Une ambiance angoissante

Rien n'explique le geste de Léonard. A première vue, celui qui n'a fait que "peu de bêtises en dix-sept ans", n'a rien d'un criminel. C'est un garçon timide, plutôt mal dans sa peau. A un âge cruel où tout est dans les apparences, Léonard ne se sent pas à sa place parmi les jeunes du camping, qui parlent filles et dansent sur la plage au son des musiques du "Top Summer Hits". Il reste à Léonard une dernière journée de vacances avant de s'en aller et de laisser derrière lui le camping et le corps sans vie d'Oscar enterré sous la dune. Cette dernière image le hante, le poussant même à rôder autour du cadavre caché sous le sable. "Des enfants construisaient sans le faire exprès des châteaux à la mémoire d'Oscar."

Le faux calme des pins, le fracas des vagues dont on sait bien qu'elles ont déjà tué, et tous ces rires et cris de jouissance mêlés en un même écho sourd, comme dans les hangars mal éclairés des piscines à vagues pleines de chlore et d'angoisse.

Victor Jestin

La chaleur, page 47

Le déroulement de cette dernière journée s'étend sur près de 125 pages, où l'on suit, avec un récit à la première personne, Léonard traîner comme une âme en peine dans les allées étouffantes du camping, rongé par la culpabilité. Le jeune homme reste toujours aussi imperméable à la constante injonction au bien-être que prêchent les vacanciers. "On se trompait sur les sourires et les rires, la joie propagée dans les allées. C'était partout le même grand malentendu". Derrière la disharmonie du personnage avec son environnement, on perçoit une critique de l'usine à divertissement que le camping représente. Malgré cette ambiance pesante, Léonard se rapproche de Luce, une jeune fille dont il s'entiche. Si le scénario est dépouillé, l'écriture, souvent composée de phrases courtes, rythme efficacement l'histoire. 

L'atmosphère et la description de la vie au camping sont les grandes réussites de ce livre. L'angoisse du personnage, ses états d'âme, nous prennent littéralement à la gorge. Car malgré ses fragilités et névroses évidentes, on ne peut s'empêcher de prendre Léonard en sympathie. On tremble alors à l'idée qu'il finisse par tout révéler ou que soit découvert le corps enterré, alors que l'absence d'Oscar commence à inquiéter les autorités. C'est cette menace sourde qui nous tient en haleine.
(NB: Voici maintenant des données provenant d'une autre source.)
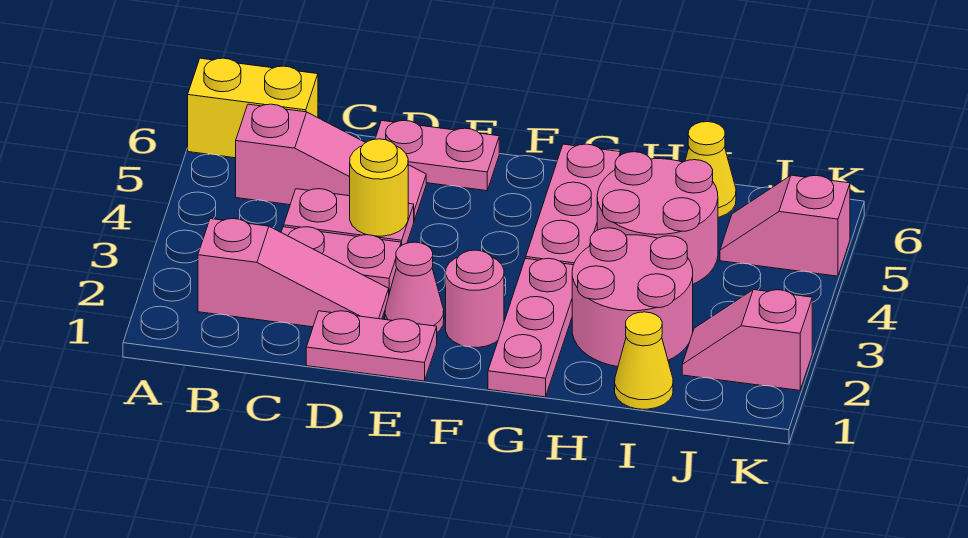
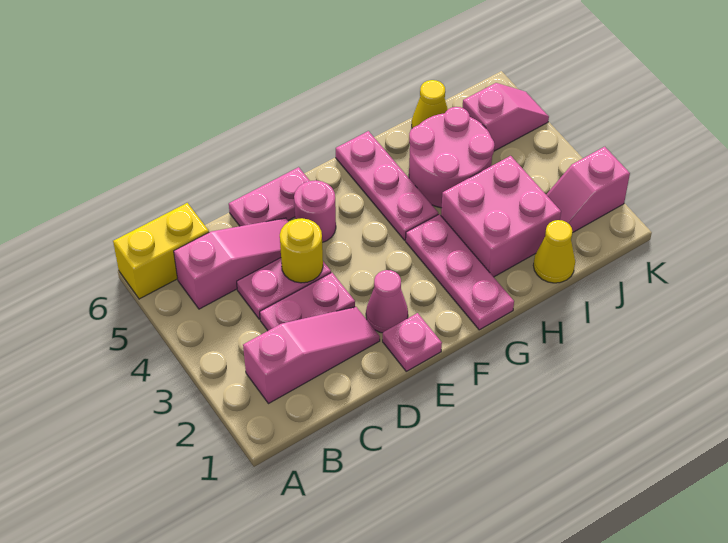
pink plate D1:E1 level 1 -> pink plate E1 level 1
pink round brick F2 level 1 -> pink round brick E5 level 1
pink round brick H2:I3 level 1 -> pink brick H2:I3 level 1
pink slope J5:K5 level 1 top K -> pink slope J5:K5 level 1 top J

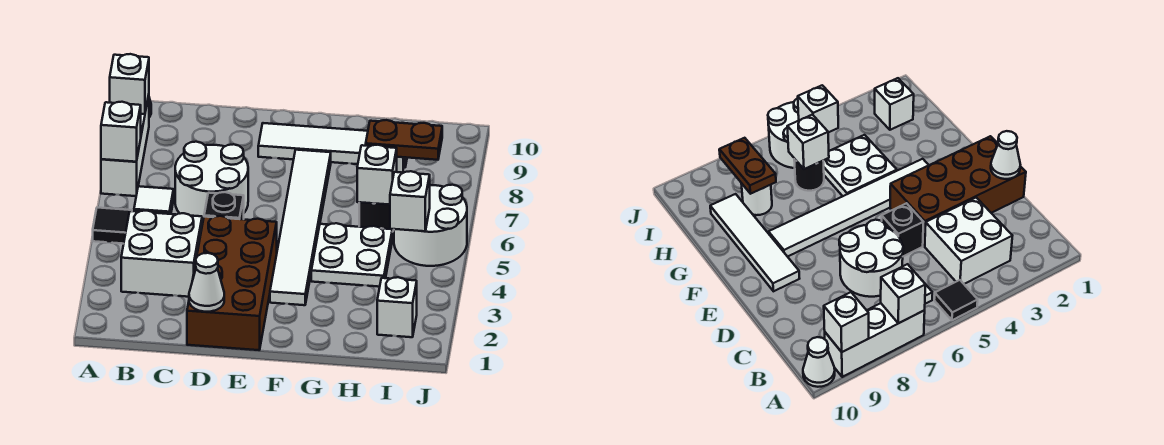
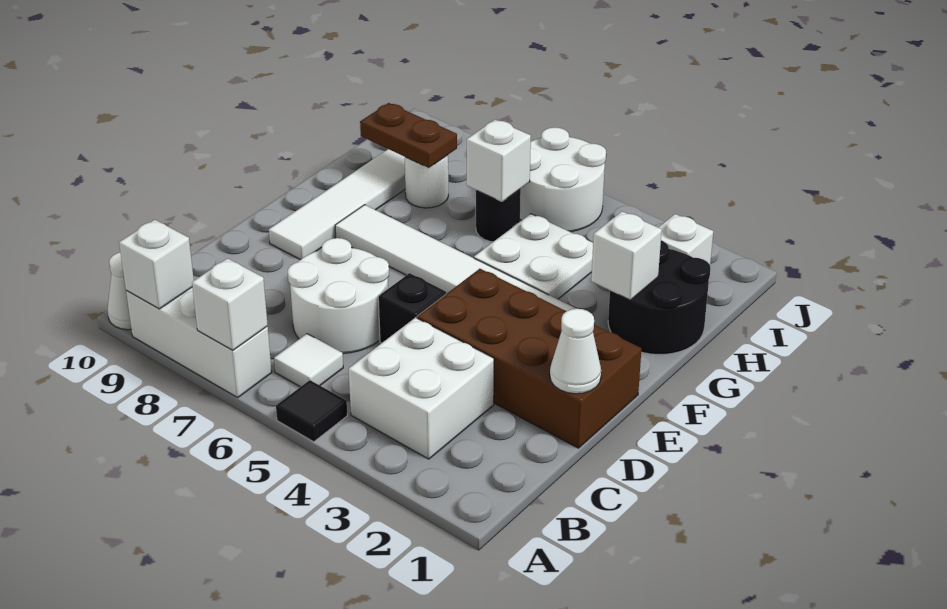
none -> black round brick G1:H2 level 1
brown plate H8:I8 level 2 -> brown plate H8:H9 level 2
white brick I5 level 2 -> white brick G2 level 2

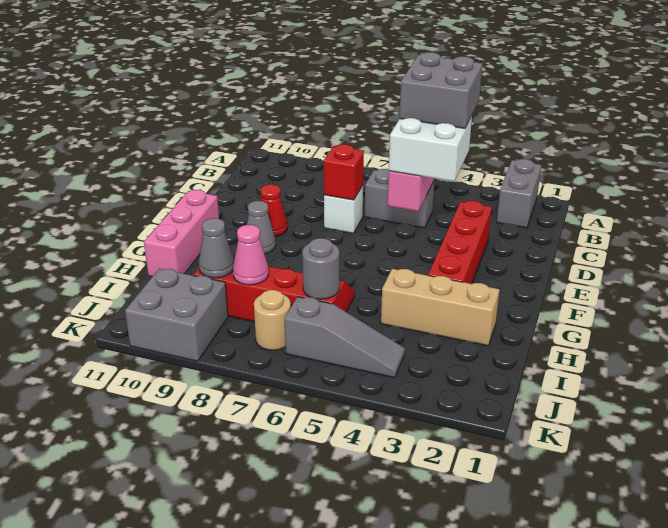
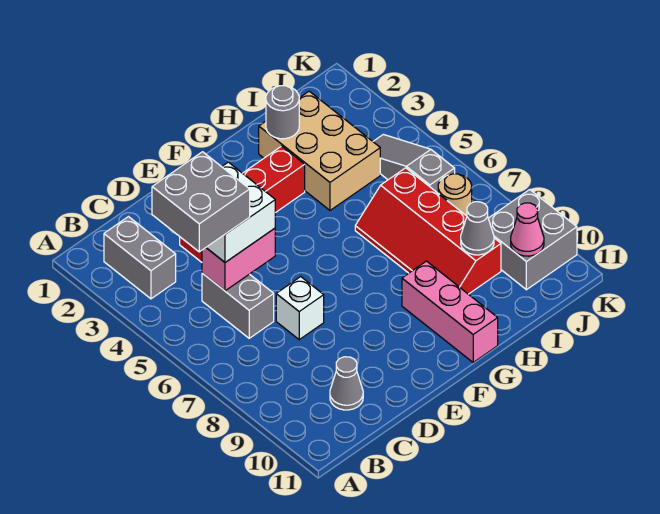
grey brick A2:B2 level 1 -> grey brick B2:B3 level 1
red brick D7 level 2 -> none
red cone E9 level 1 -> none
grey cone F9 level 1 -> grey cone C10 level 1
pink brick F11:H11 level 1 -> pink brick G9:G11 level 1
tan brick H2:H4 level 1 -> tan brick H2:I4 level 1
grey round brick I6 level 2 -> grey round brick H2 level 2
pink cone I8 level 2 -> pink cone J10 level 2

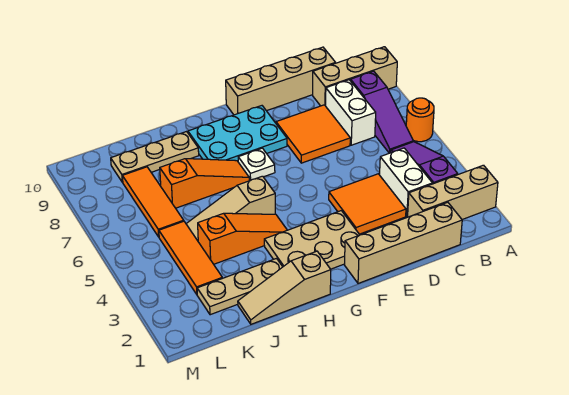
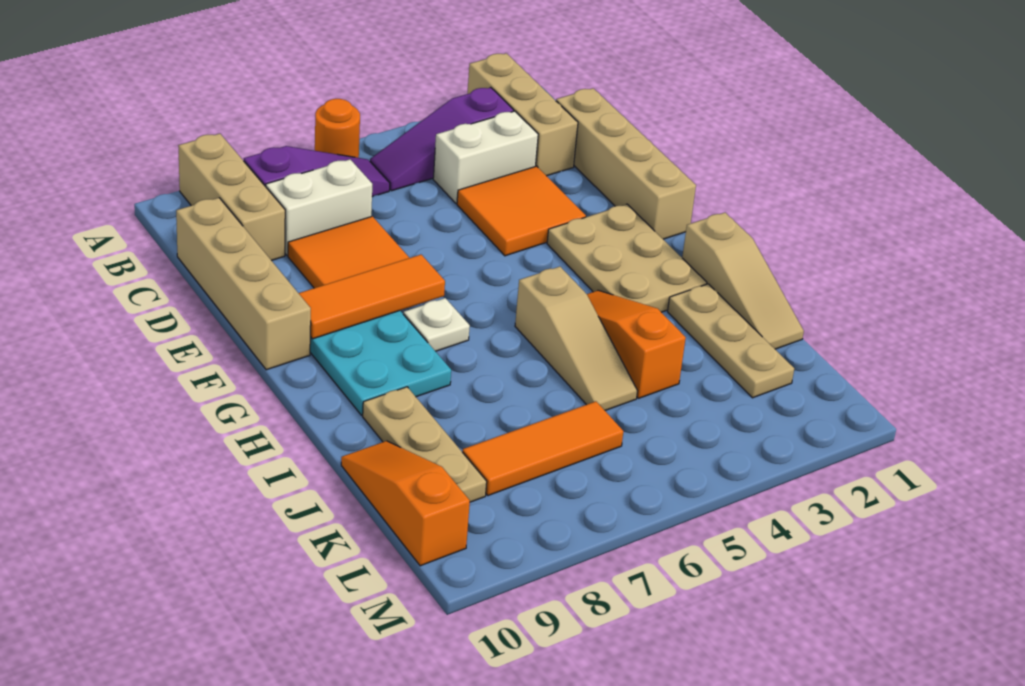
orange slope H7:J7 level 1 top J -> orange slope J10:L10 level 1 top L
orange tile K3:K5 level 1 -> orange tile F7:F9 level 2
Un roman bourré de suspense, impossible à lâcher. 

Couverture de La chaleur, premier roman de Victor Jestin.  (FLAMMARION)

La chaleur, Victor Jestin (Flammarion – 144 pages – 15 €)

Extrait :

"J'ai senti ma lèvre trembler et les larmes revenir du fond de la nuit dernière, rattraper leur retard. Peu de bêtises en dix-sept ans. Aucune véritable grosse bêtise. Je n'avais jamais triché, volé, frappé. Insulté rarement. La haine et la colère, je les avais accumulés sagement. Ce n'était pas un accident. J'avais laissé mourir Oscar. J'aurais pu le sauver et je ne l'avais pas fait. Ensuite, j'avais caché son corps. Je ne me rappelais plus pourquoi. J'aurais pu m'en aller. On l'aurait découvert au même endroit. On aurait vu les marques sur son cou et l'alcool dans son sang, on aurait noté l'heure du décès. Cela aurait jeté un froid tel que tout le monde serait parti, moi compris, loin d'ici. Mais je l'avais enterré. C'était ça, la vraie bêtise. J'avais consacré ma nuit à enterrer un mort."